Los continuos balances operativos negativos y una posición de liquidez extremadamente débil, en conjunto con un uso recurrente de deuda a corto plazo, fueron los factores para que Moody’s modificara a la baja las calificaciones de emisor del municipio de Campeche a “B2/Ba2.mx” de “B1/Baa2.mx”. Al mismo tiempo, la perspectiva fue revisada a Negativa de Estable.

De acuerdo con un comunicado enviado a la Bolsa Mexicana de Valores, la agencia estima que el municipio continuará enfrentando desafíos para mejorar sus balances operativos y que la liquidez se mantendrá extremadamente ajustada en los próximos 18 meses.

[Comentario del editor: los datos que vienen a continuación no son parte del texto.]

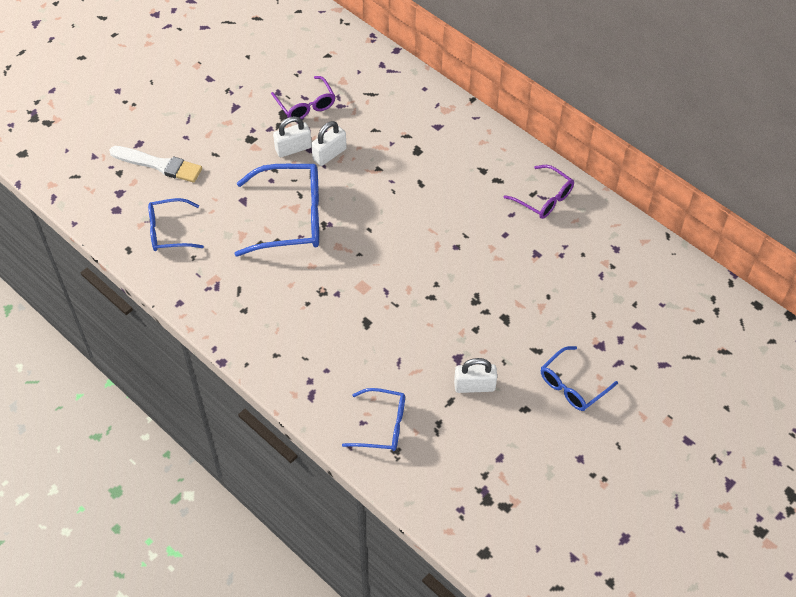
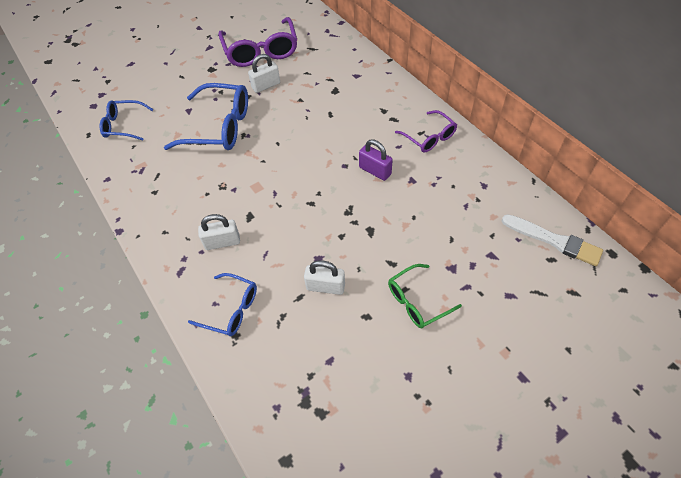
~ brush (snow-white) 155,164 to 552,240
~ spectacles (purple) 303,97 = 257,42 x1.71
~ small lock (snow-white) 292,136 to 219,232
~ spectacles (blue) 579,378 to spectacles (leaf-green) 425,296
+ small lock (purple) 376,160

“Entre el 2015 y el 2017, el balance operativo bruto (GOB, por sus siglas en inglés) de Campeche promedió -8.3% de los ingresos operativos, comparando desfavorablemente con la mediana de los municipios mexicanos calificados en “B1”. Los débiles resultados se deben principalmente al crecimiento significativo en servicios personales y servicios generales que superaron el aumento de los ingresos operativos. Además, Campeche muestra una evolución más débil en sus participaciones federales en comparación con el promedio nacional, debido a la contracción en la producción de petróleo. Moody’s estima que el GOB del municipio continuará siendo negativo en un promedio de -5.2% de los ingresos operativos en el 2018-2019”, señala la calificadora.

Asimismo, Campeche muestra una posición de liquidez extremadamente débil. Al cierre del 2017, el saldo de efectivo del municipio fue de 26 millones de pesos, mientras que su pasivo corriente fue de 316 millones (28% de los ingresos operativos), resultando en una razón de capital de trabajo neto a egresos totales de -21% y una relación de efectivo a pasivo circulante de 0.07 veces, ambas por debajo de la mediana de “B1”.

En los últimos dos años, el municipio utilizó recurrentemente financiamientos de corto plazo por un monto de 50 millones para hacer frente a estas restricciones de liquidez.

La agencia proyecta que la relación de efectivo a pasivo circulante de Campeche promedie 0.08 veces en los próximos dos años, manteniendo la fuerte dependencia de deuda de corto plazo.

Algunas de estas presiones, añade, se encuentran compensadas por los bajos niveles de deuda de Campeche y una fuerte recaudación de ingresos propios, con razones de deuda directa e indirecta neta e ingresos propios a ingresos operativos de 10.9 y 39.1%, respectivamente, las que comparan favorablemente con las medianas de “B1”.

El municipio también se beneficia de la falta de contingencias relacionadas con pensiones y la compañía de agua.

Fundamento

De acuerdo con Moody’s, la perspectiva Negativa refleja los desafíos actuales de Campeche para mejorar consistentemente sus balances operativos, que podrían conducir a un mayor deterioro de la liquidez y un aumento en los niveles de deuda.

Dada la perspectiva, es poco probable una mejora de calificación en el corto plazo, aunque las calificaciones podrían estabilizarse si Campeche mejora sus balances operativos y financieros y como resultado mejora en la liquidez.

Por el contrario, un continuo deterioro de la liquidez, junto con un mayor uso de la deuda de corto plazo, podría ejercer presión a la baja en las calificaciones, explica la calificadora.